What do the kidneys do?

Rabbits have two kidneys. They are located in the abdomen and filter the blood to remove waste products which is then excreted out of the body as urine. The kidneys work 24 hours a day, 365 days a year and anything that disrupts this process can cause damage meaning the kidneys become less effective which can result in kidney failure.

What could cause nephrotoxicity?

A variety of drugs and toxins can cause nephrotoxicity leading to kidney failure. In fact, most drugs if overdosed can show some toxicity to the body, especially the kidneys. Some of the most common culprits for nephrotoxicity in rabbits are:

  • Ethylene glycol (antifreeze) is extremely toxic within a matter of hours of ingestion. Even just ingesting a few drops can lead to rapid renal failure which is all too often fatal as the window for treatment is short and once clinical signs are shown treatment is futile. Thankfully this poisoning in rabbits is rare since most rabbits do not have access to sites where antifreeze is kept.
  • Aminoglycosides antibiotics can have acute nephrotoxic effects. The antibiotics are not normally used in rabbits except in an eye drop form which is authorised for use in rabbits.
  • Sulphonamide drugs can be a cause of nephrotoxicity in rabbits.
  • Lead poisoning is a potential hazard especially in houserabbits. Old paint used to contain lead and many house rabbits like chewing walls which may be painted with this paint. Ingestion of lead can cause nephrotoxicity.
  • Pesticides, herbicides and solvents – some of these are nephrotoxic to rabbits so it is important not to use these in the environment that rabbits have access to.
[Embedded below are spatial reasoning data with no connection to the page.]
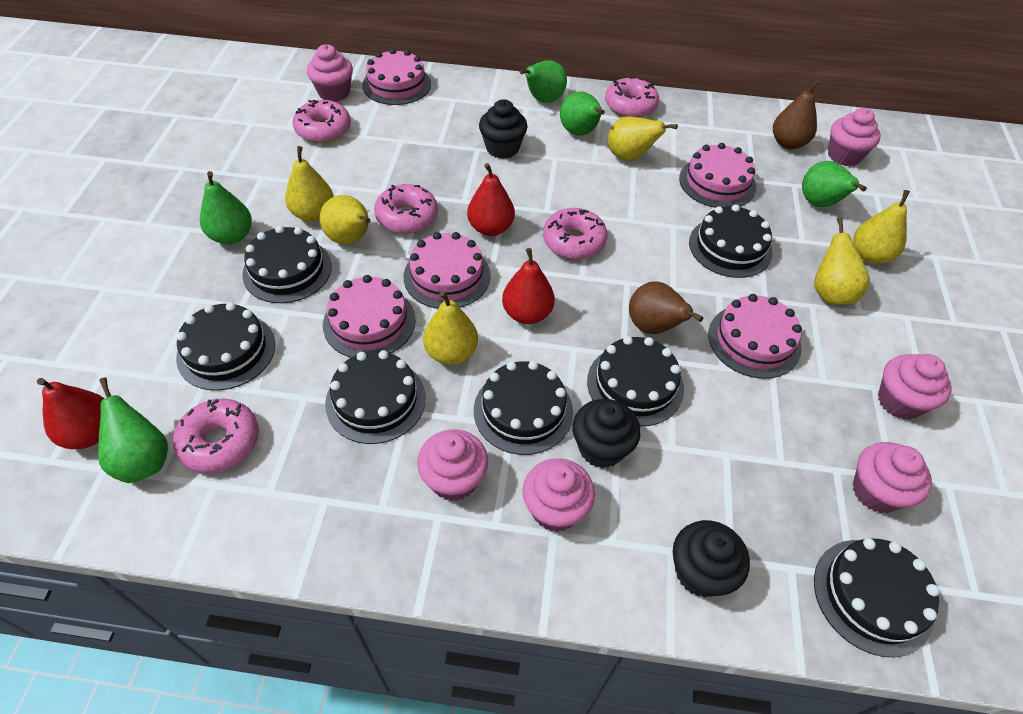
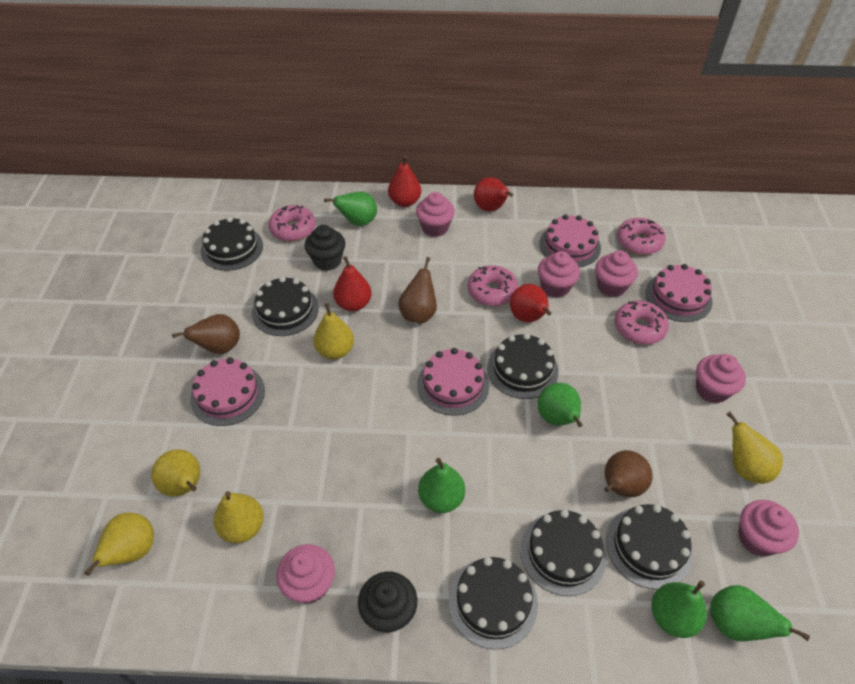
black cake: 7 -> 6
black cupcake: 3 -> 2
brown pear: 2 -> 3
pink cake: 5 -> 4
pink donut: 5 -> 4
red pear: 3 -> 4
yellow pear: 6 -> 5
What signs may my rabbit show?

The clinical signs of nephrotoxicity are very non-specific and could be attributed to may conditions. However, rabbits that are in kidney failure may show some of the following clinical signs:

  • Anorexia
  • Depression/lethargy
  • Gastrointestinal stasis
  • Grinding of the teeth in pain (bruxism)

Initially the rabbit may still produce urine but if the kidneys fail, they will be unable to produce any urine.
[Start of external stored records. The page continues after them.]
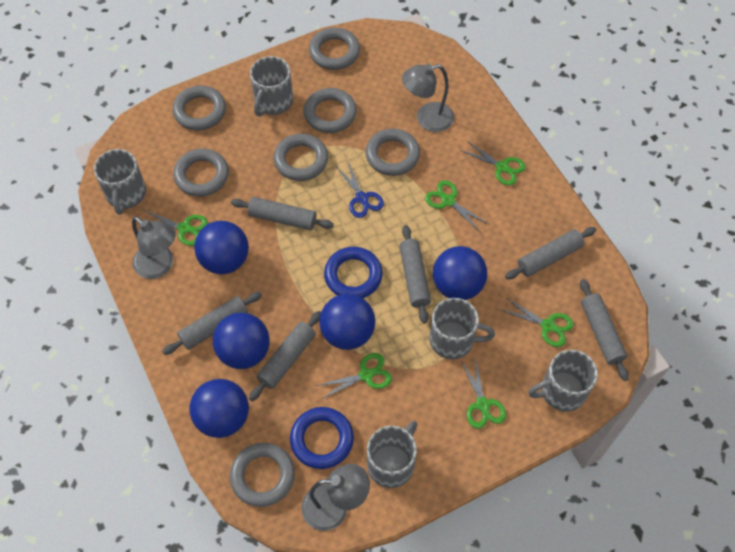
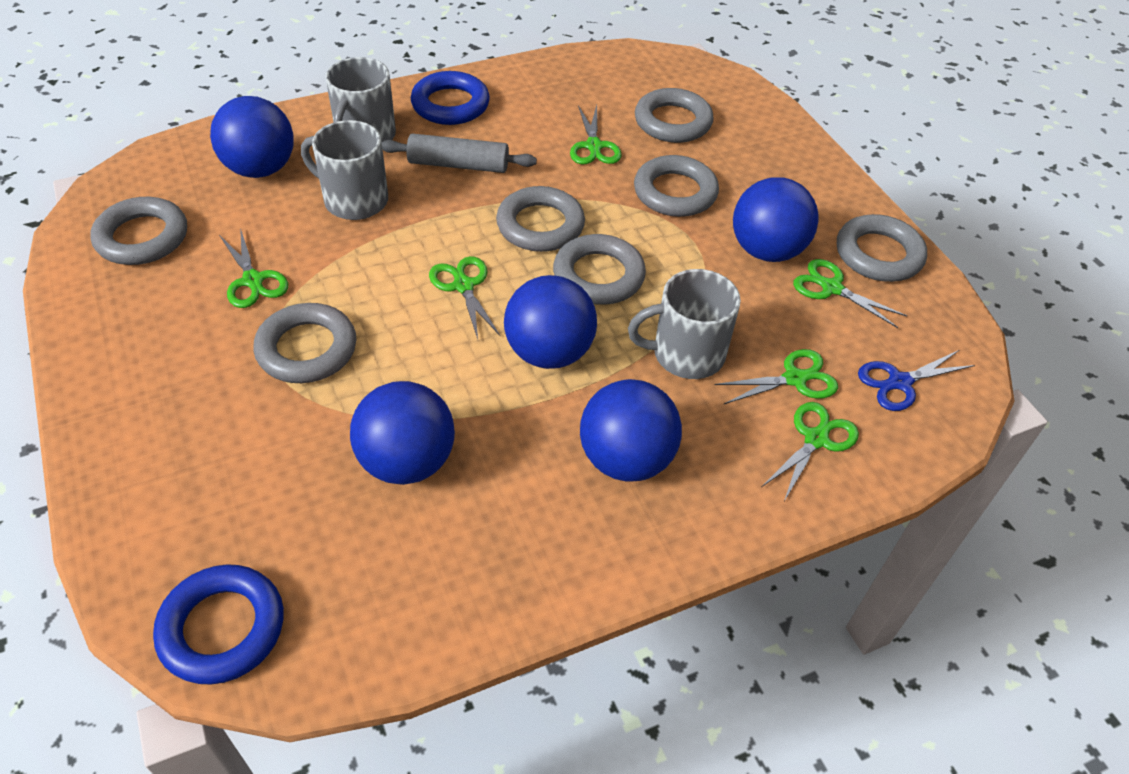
grey lamp: 3 -> 0
grey mug: 5 -> 3
grey rolling pin: 6 -> 1

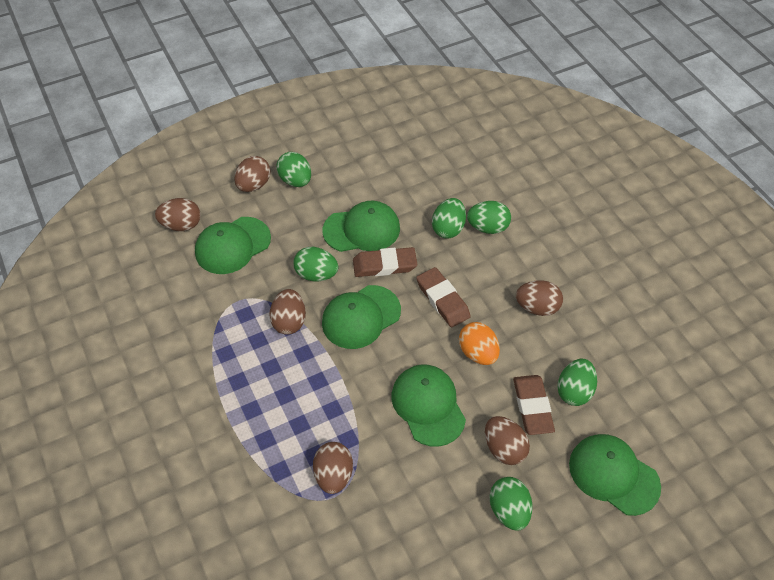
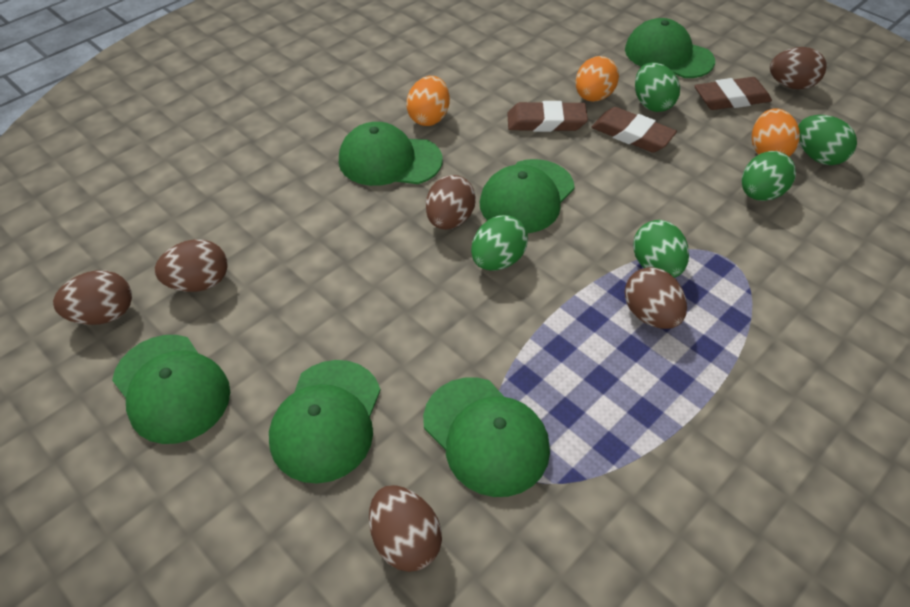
green cap: 5 -> 6
green egg: 6 -> 5
orange egg: 1 -> 3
How can my vet diagnose the condition?

Your vet will need to take a blood sample from your rabbit to assess its kidney function and see if the kidneys are failing to remove waste products from the blood.

A urine sample might also be taken and examined for evidence of bacteria and to make sure that the kidneys are working properly to concentrate the urine. Your vet may also ultrasound the kidneys and bladder to see if they are a normal size and appearance.

If my vet diagnoses nephrotoxicity what can be done?

Treatment for kidney disease depends on how severe it is based on the test results. Rapid and intensive treatment gives the best chance of success.

Rabbits can lose up to 70% of normal renal function before any changes are seen on blood results. Therefore, by the time the blood results are abnormal there is already significant damage to the kidneys.

Your rabbit will usually be put on a high rate of intravenous fluids, to try and flush any toxins from the kidneys. Supportive treatment such as syringe feeding and medications for gastrointestinal stasis may be required if the rabbit isn’t eating properly. If there are any signs of infectious disease then the vet may also start antibiotic therapy.

How likely is it that my rabbit will recover?

This greatly depends upon the severity of the problem and how quickly treatment is started. If enough kidney function can be saved or the effect of the nephrotoxicity was mild, then the prognosis is good. However, full recovery may take several weeks or months.

If the kidneys cannot function adequately after treatment, then prognosis is guarded and the rabbit may sadly require euthanasia.